POV (Point of View): Point of view in literature is probably the biggest single area of novel writing that aspiring writers have problems with. More specifically, they often can’t decide whether to use first person or third person point of view. This can be the single most important decision a writer makes about their novel and if it is not handled correctly it can guarantee a novel’s failure.
First person: the “I” voice; all narration written as if the narrator were speaking directly to the readers. The narrator is one of the characters, not the author as in omniscient p.o.v.
Third person: the “s/he” voice; a mix of the other two, a compromise between first person and omniscient p.o.v.

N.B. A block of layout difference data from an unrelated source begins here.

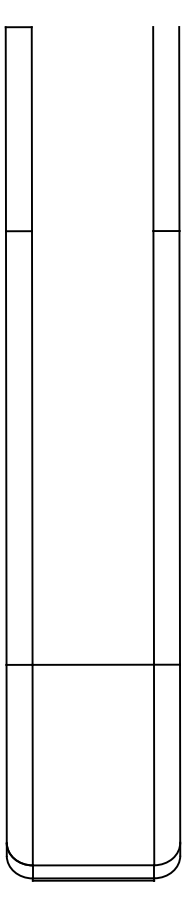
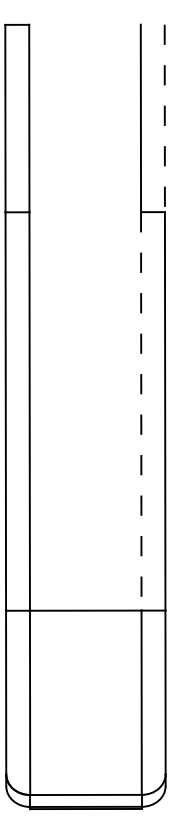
line: (179, 129) -> (164, 118), solid -> dashed
line: (153, 447) -> (141, 411), solid -> dashed

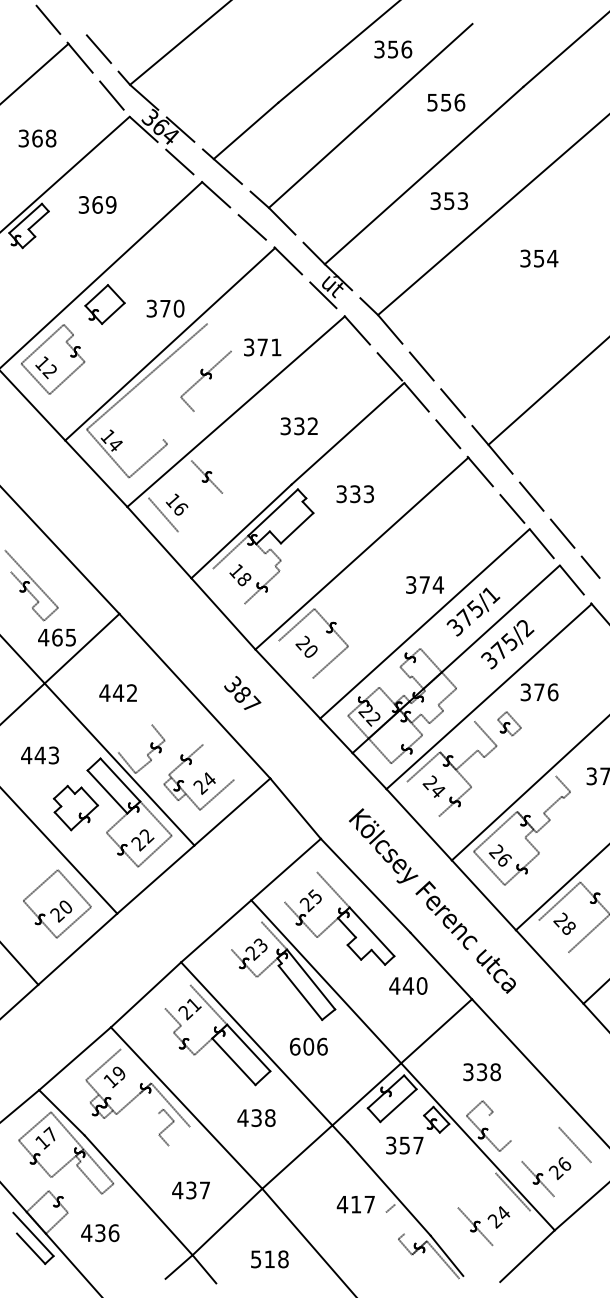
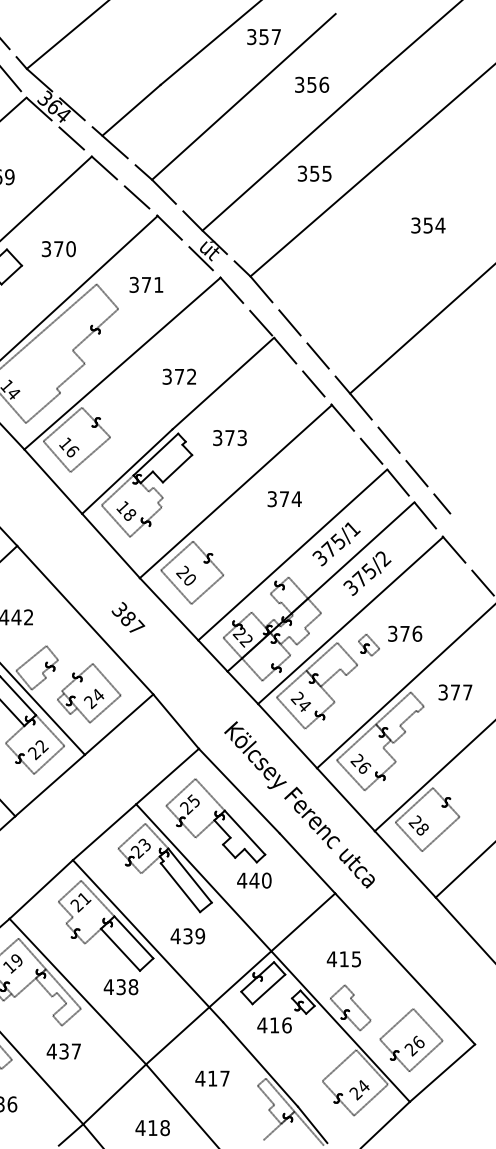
text: (406, 49) -> (276, 37), 356 -> 357
text: (432, 101) -> (299, 83), 556 -> 356
text: (462, 200) -> (326, 173), 353 -> 355
text: (539, 258) -> (428, 225), moved
text: (165, 308) -> (58, 248), moved
line: (219, 337) -> (107, 296), added
text: (262, 347) -> (146, 284), moved
line: (178, 425) -> (70, 376), added
text: (299, 426) -> (179, 376), 332 -> 372
line: (169, 478) -> (62, 423), added
text: (355, 494) -> (230, 438), 333 -> 373
line: (200, 512) -> (90, 454), added
text: (425, 584) -> (285, 498), moved
line: (228, 585) -> (115, 520), added
line: (295, 659) -> (176, 587), added
text: (539, 692) -> (405, 633), moved
line: (457, 736) -> (322, 656), added
line: (134, 738) -> (30, 658), added
line: (218, 761) -> (106, 679), added
line: (536, 793) -> (393, 707), added
line: (422, 798) -> (290, 712), added
line: (300, 887) -> (180, 792), added
line: (246, 935) -> (131, 835), added
line: (553, 936) -> (408, 836), added
text: (408, 985) -> (254, 880), moved
line: (177, 996) -> (69, 891), added
text: (308, 1046) -> (187, 936), 606 -> 439
line: (135, 1066) -> (31, 954), added
text: (481, 1072) -> (343, 959), 338 -> 415
line: (149, 1103) -> (44, 987), added
text: (256, 1117) -> (121, 986), moved
line: (500, 1127) -> (360, 1009), added
line: (179, 1136) -> (71, 1017), added
line: (539, 1144) -> (396, 1024), added
text: (404, 1145) -> (274, 1025), 357 -> 416
line: (572, 1179) -> (425, 1056), added
line: (476, 1189) -> (339, 1065), added
text: (190, 1190) -> (63, 1051), moved
text: (355, 1204) -> (212, 1078), moved
line: (395, 1222) -> (266, 1094), added
line: (410, 1222) -> (279, 1094), added
line: (511, 1228) -> (370, 1100), added
text: (255, 1259) -> (139, 1128), 518 -> 418
line: (402, 1263) -> (272, 1131), added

Third Person Limited(limited to one person): This is probably the best bet for beginning writers. Here, the narration refers to all the characters by third-person pronouns (he, she, it), each self-contained scene follows the viewpoint of one specific character.
Third person multiple: your viewpoint is limited to more than one character. You’ll need at least one other viewpoint if you include scenes in which your protagonist is not present. But always confine yourself to one point of view per scene. Don’t switch viewpoint unless you’re starting a new scene.
Omniscient: a point of view not written from “inside” anyone’s head; unseen narrator knows what all the characters are thinking. Janet Burroughway describes, in WRITING FICTION, the total omniscient author as “God.
You can freely switch viewpoint characters when you change scenes, but it’s a little tricky to switch in a short story. You have to make sure you are not confusing the reader. Using a blank line helps. In novels you can shift at the end of a chapter, or with a blank line within a chapter.